Dare ordini, e obbedire
Descrivere l'apparenza di un oggetto, o darne le misure
Costruire un oggetto da una descrizione (o da un disegno)
Riferire un evento
Speculare su un evento
Formare e controllare un'ipotesi
Presentare i risultati di un esperimento in tabelle e diagrammi
Inventare una storia; e raccontarla
Recitare
Cantare in canone
Indovinare enigmi
Fare una barzelletta; raccontarla
Risolvere un problema di aritmetica pratica
Tradurre da una lingua in un'altra
Chiedere, ringraziare, maledire, salutare, pregare7.


Come vediamo, la traduzione viene annoverata tra i giochi linguistici. Ma come si procede per attribuire significato alle parole? Uno dei procedimenti indicati come non validi è quello della definizione per antitesi. Vengono fatti gli esempi degli aggettivi "rosso" e "modesto", entrambi impossibili da definire come il contrario della loro negazione: "non rosso" e "non modesto"8.   I linguaggi naturali, a differenza di quelli artificiali come la matematica, sono anisomorfi. Questo significa che non c'è una corrispondenza biunivoca tra i significati e le parole. Di conseguenza, anche concetti come "sinonimo" e "contrario" sono piuttosto fuori luogo in un linguaggio naturale. La rete di corrispondenze possibili è troppo complicata perché si possa dire qual è il contrario di una parola, specialmente se non si specifica il contrario da che punto di vista.
Dire che "modesto" è il contrario di ciò che non è modesto, sottolinea Wittgenstein, non è necessariamente sbagliato, ma è quantomeno ambiguo. Avvertenza fondamentale che però non troviamo quando consultiamo dizionari di sinonimi e contrari.
L'apprendimento del significato viene paragonato all'apprendimento di un gioco, in particolare gli scacchi. I procedimenti possono essere almeno due: nel primo caso, qualcuno spiega a chi vuole imparare le regole del gioco, e in un secondo tempo si passa all'esercitazione pratica. Nel secondo caso, qualcuno osserva partite di scacchi senza sapere quali sono le regole e, sulla base delle proprie esperienze precedenti con altri giochi simili e delle proprie osservazioni, ricostruisce le regole. A noi sembra che questo secondo caso assomigli molto al processo abduttivo descritto da Peirce, in cui bisogna ricostruire un caso (il senso di una mossa) basandosi su ipotesi di regole e di risultati.
Per concludere questa prima panoramica del pensiero di Wittgenstein sul significato, citiamo una prima conclusione fondamentale a cui giunge:

Per una grande classe di casi - anche se non per tutti - in cui usiamo la parola "significato", può essere definita in questo modo: il significato di una parola è nel suo uso nel linguaggio9.

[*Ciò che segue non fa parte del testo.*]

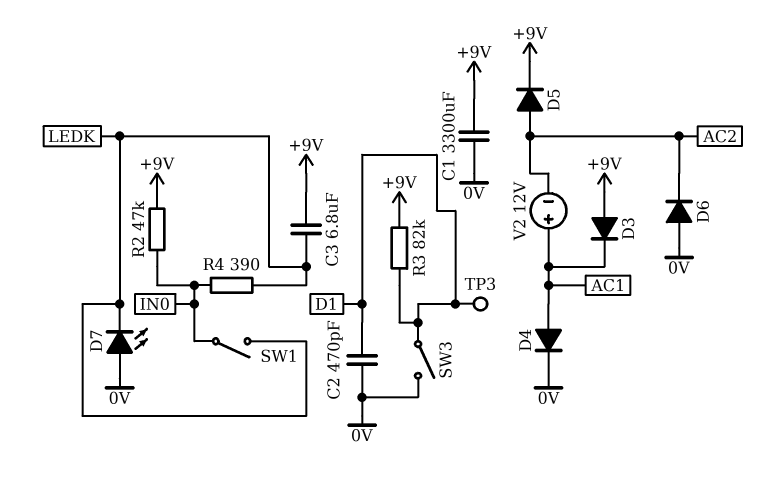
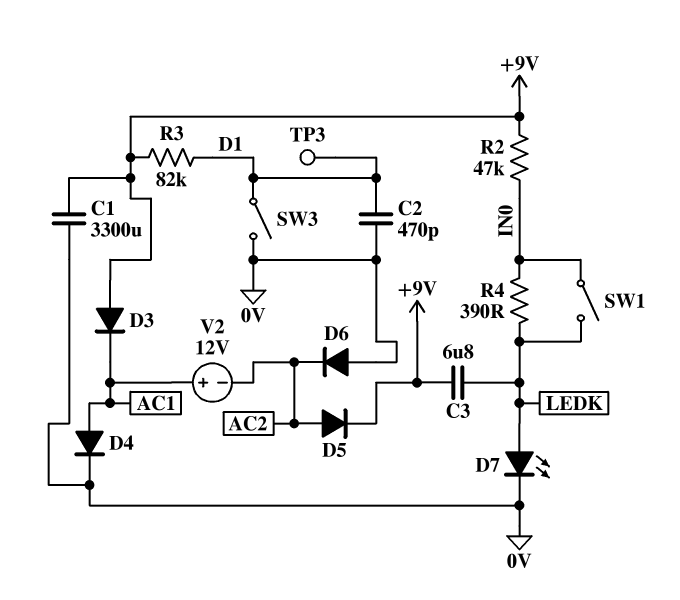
D7: LED (A 0V, K LEDK) -> LED (A LEDK, K 0V)

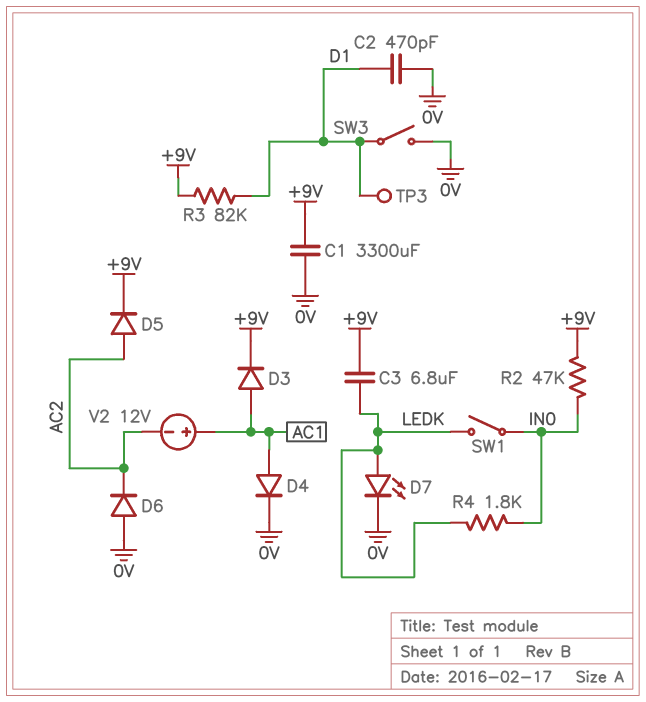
D3: diode (A +9V, K AC1) -> diode (A AC1, K +9V)
R4: 390 (IN0, LEDK) -> 1.8k (IN0, LEDK)

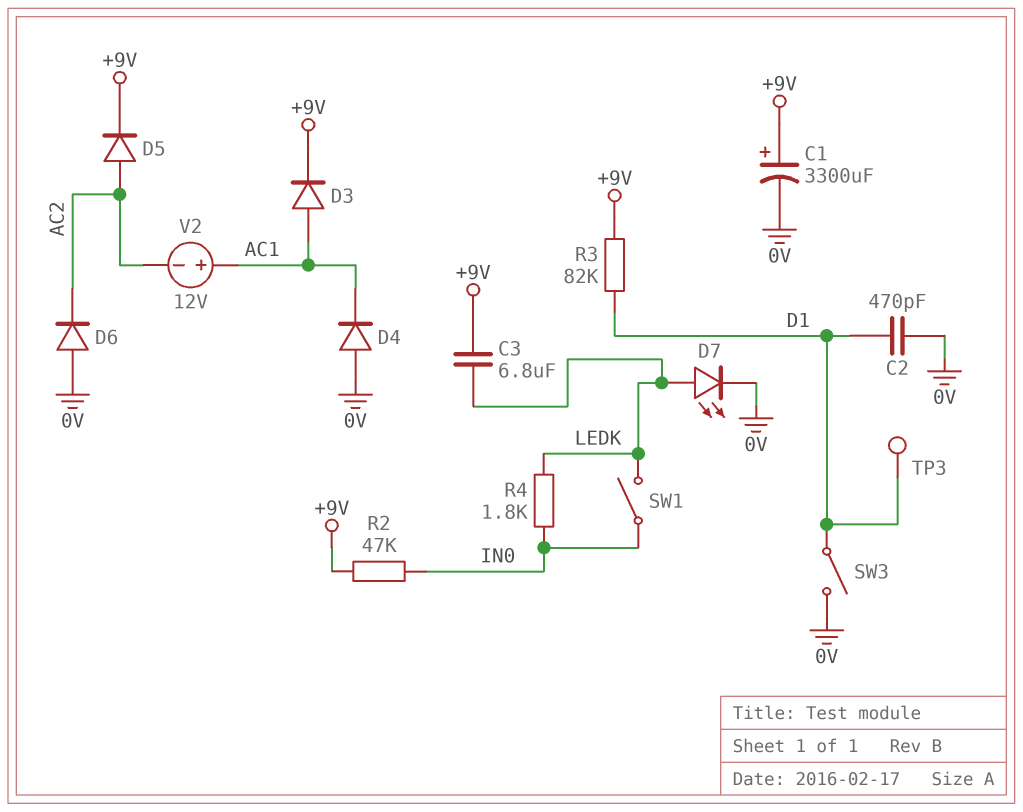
C1: 3300uF (+9V, 0V) -> 3300uF (plus +9V, minus 0V)
D4: diode (A AC1, K 0V) -> diode (A 0V, K AC1)

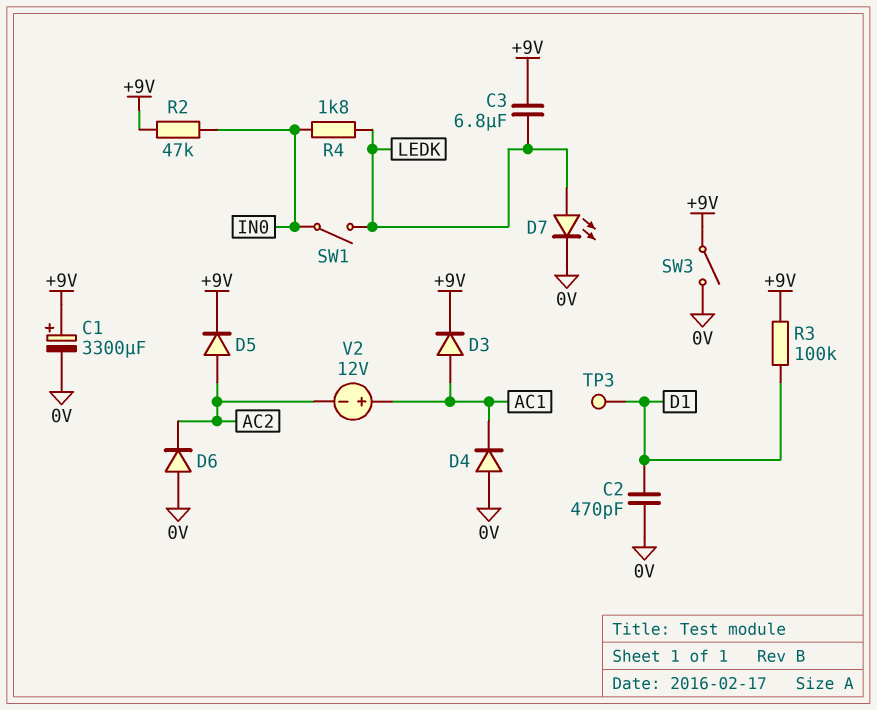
R3: 82k (+9V, D1) -> 100k (+9V, D1)
SW3: switch (0V, D1) -> switch (+9V, 0V)

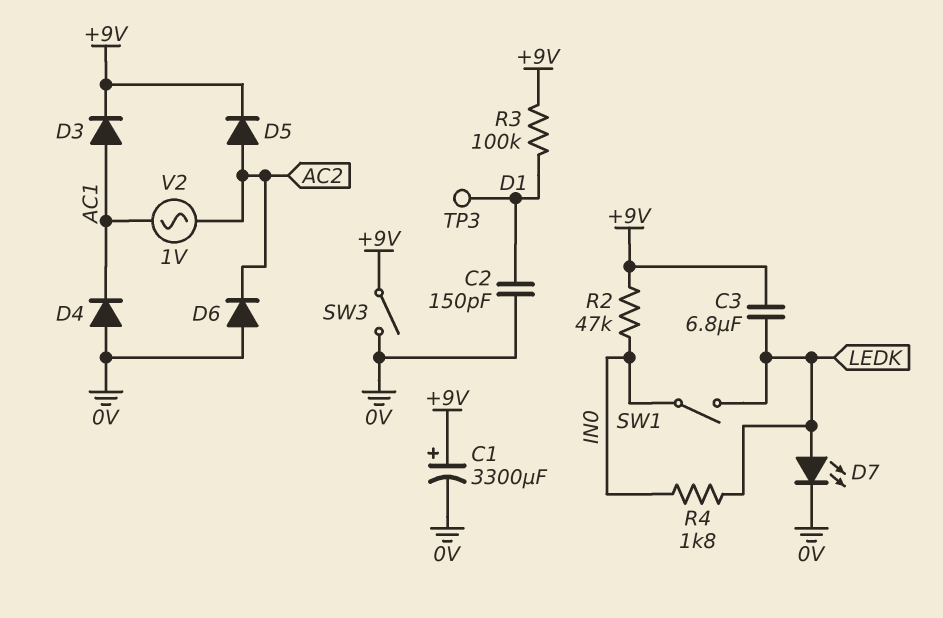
C2: 470pF (0V, D1) -> 150pF (0V, D1)
V2: 12V (plus AC1, minus AC2) -> AC 1V (AC1, AC2)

Questa affermazione spinge a pensare che il significato denotativo che reperiamo facilmente in un dizionario possa essere applicabile alla piccola classe di casi rimanente. In tutti gli altri, il significato è definito dall'uso, e il traduttore, il lettore, in quanto cacciatore di significati, deve concentrarsi più sugli atti di parole in senso saussuriano che sul senso denotativo, codificato, fisso reperibile, appunto, in un dizionario.

  

Riferimenti Bibliografici

CALVINO I. Se una notte d'inverno un viaggiatore, Torino, Einaudi, 1979.

GORLÉE D. L.Semiotics and the Problem of Translation. With Special Reference to the Semiotics of Charles S. Peirce. Amsterdam, Rodopi, 1994. ISBN 90-5183-642-2.

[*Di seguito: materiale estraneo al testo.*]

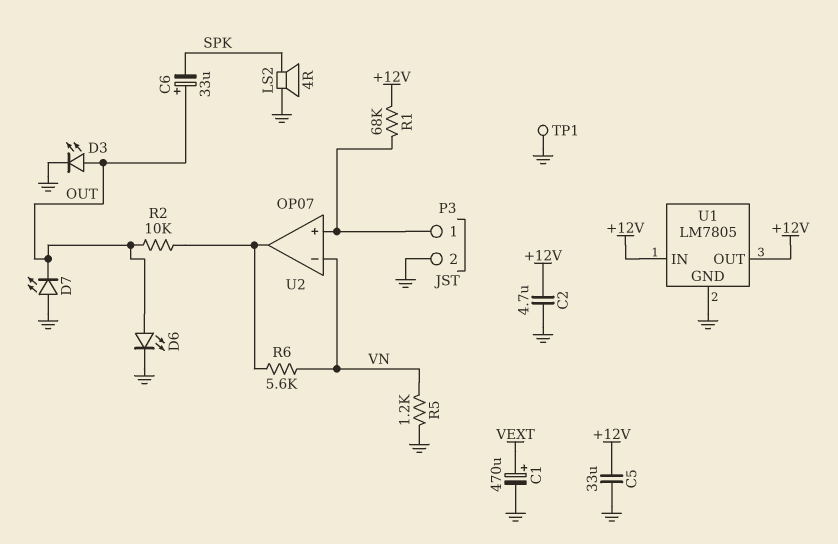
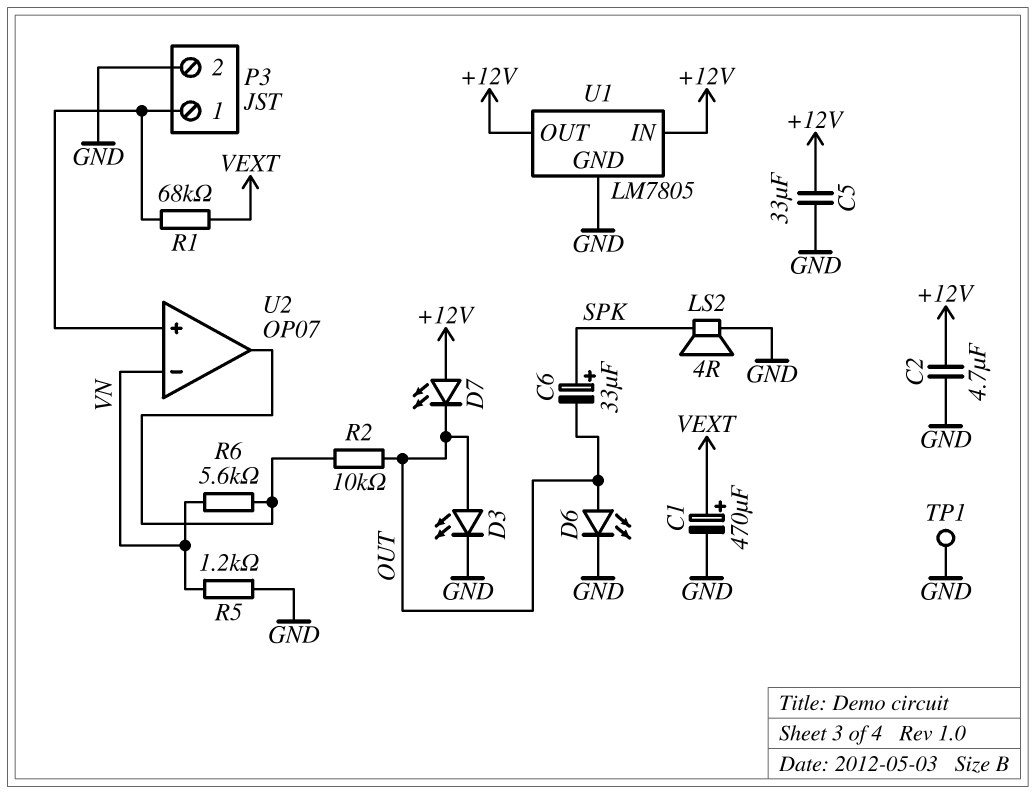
C6: 33uF (plus OUT, minus SPK) -> 33uF (plus SPK, minus OUT)
D7: LED (A GND, K OUT) -> LED (A +12V, K OUT)
R1: 68k (+12V, P3/1) -> 68k (P3/1, VEXT)

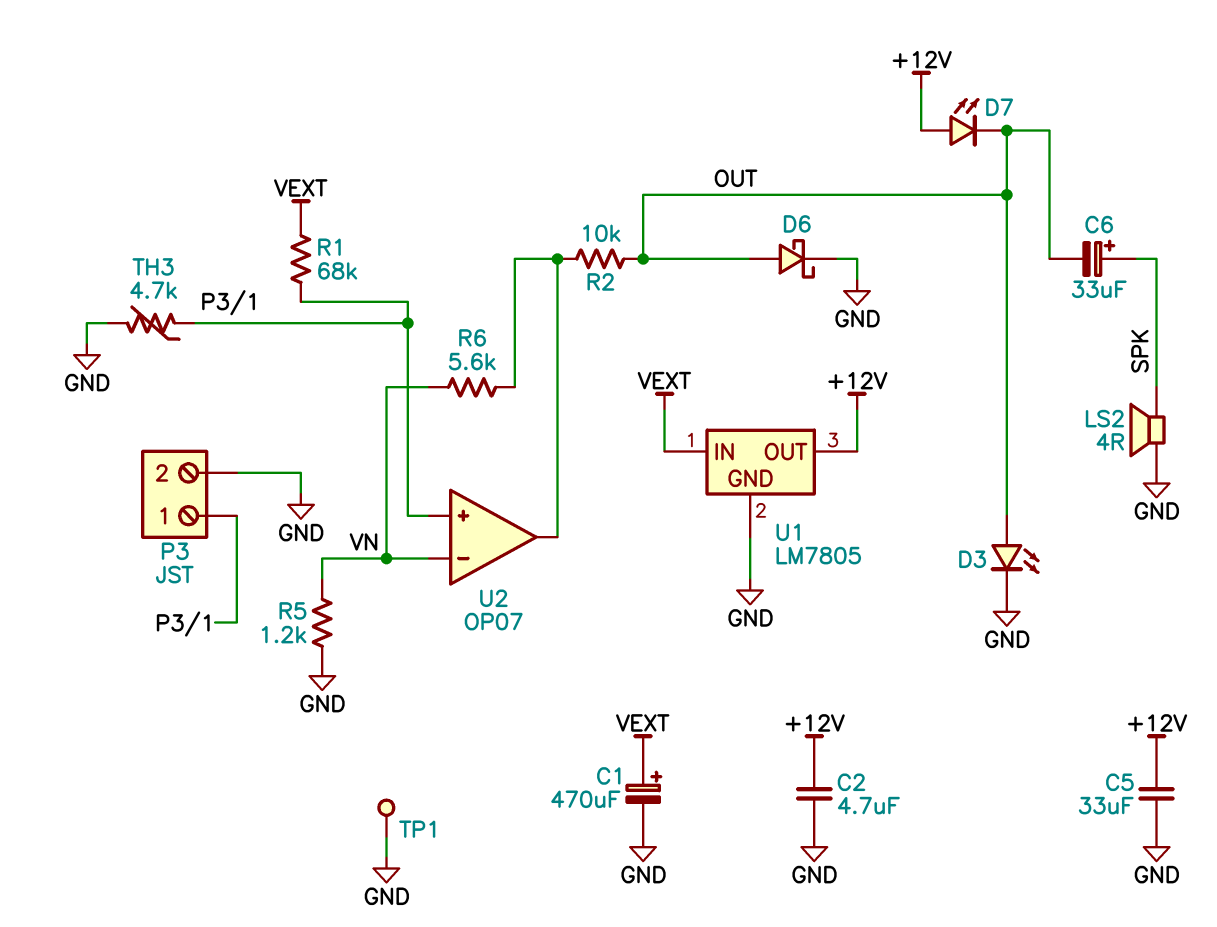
D6: LED (A OUT, K GND) -> schottky (A OUT, K GND)
TH3: none -> 4.7k (GND, P3/1)
U1 pin IN: +12V -> VEXT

TOROP P.La traduzione totale - Total´nyj perevod, a cura di Bruno Osimo, Modena, Guaraldi Logos, 2000. ISBN88-8049-195-4.

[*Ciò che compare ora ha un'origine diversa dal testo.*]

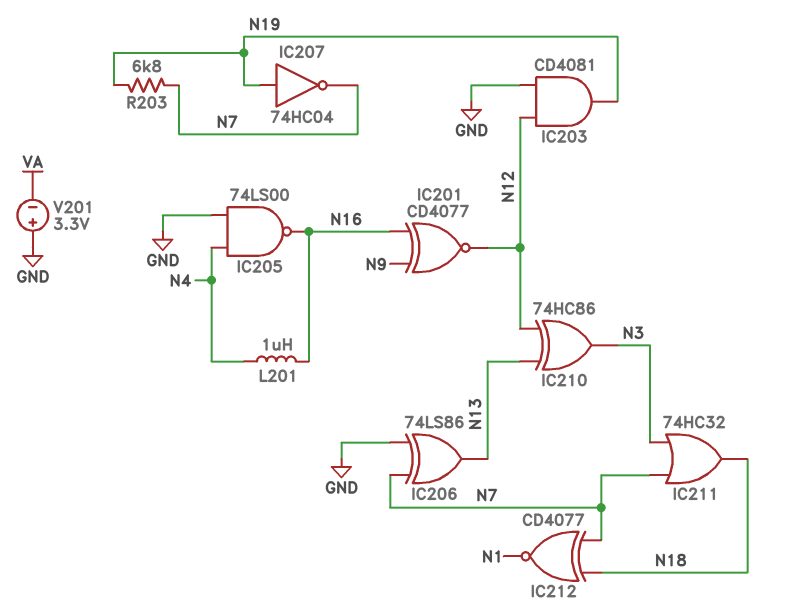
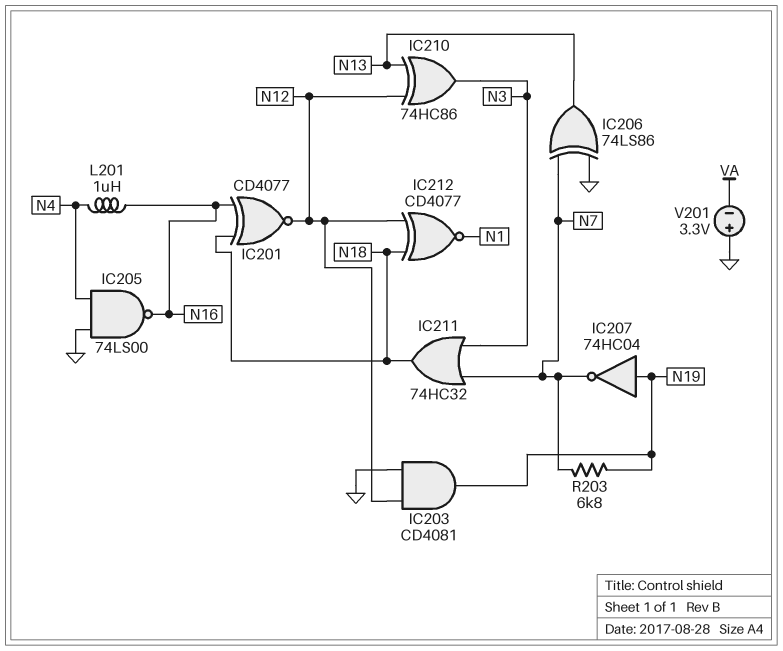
IC201: XNOR CD4077 (in N9, in N16, out N12) -> XNOR CD4077 (in N16, in N18, out N12)
IC212: XNOR CD4077 (in N7, in N18, out N1) -> XNOR CD4077 (in N12, in N18, out N1)

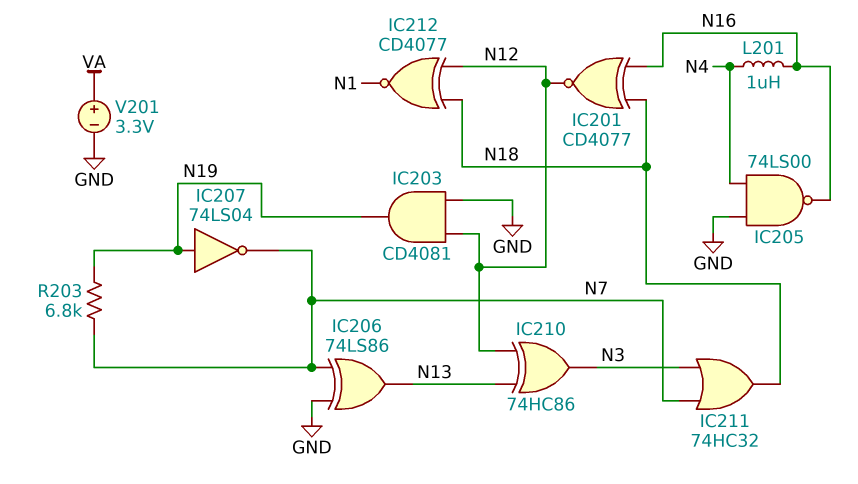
IC207: NOT 74HC04 (in N19, out N7) -> NOT 74LS04 (in N19, out N7)
V201: 3.3V (plus GND, minus VA) -> 3.3V (plus VA, minus GND)

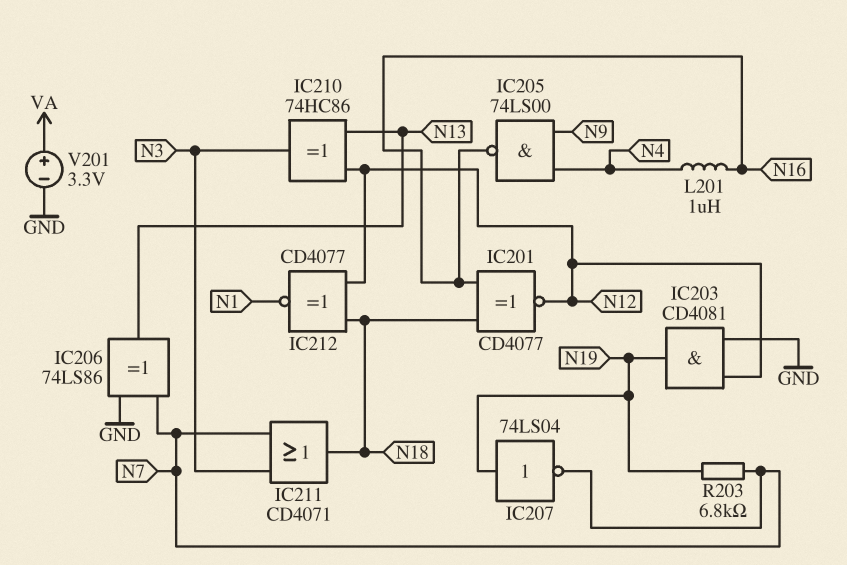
IC205: NAND 74LS00 (in GND, in N4, out N16) -> NAND 74LS00 (in N4, in N9, out N16)
IC211: OR 74HC32 (in N3, in N7, out N18) -> OR CD4071 (in N3, in N7, out N18)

WITTGENSTEIN L. Philosophische Untersuchungen Philosophical Investigations, tradotto da G. E. M. Anscombe, seconda edizione, Oxford, Blackwell, 1958. ISBN 0-631-20569-1.

1 Calvino 1979 p.125.
2Pubblicate in italiano come Ricerche filosofiche, a cura di Mario Trinchero, Torino, Einaudi, 1967.
3 Gorlée 1994 p.87. Torop 2000, p. 21-23.
4 Wittgenstein 1958, p. 6.
5 Wittgenstein 1958, p. 7. Traduzione nostra.
6 Wittgenstein 1958, p. 11. Traduzione nostra.
7 Wittgenstein 1958, p. 11-12. Traduzione nostra.
8 Wittgenstein 1958, p. 14. Traduzione nostra.
9 Wittgenstein 1958, p. 20. Traduzione nostra.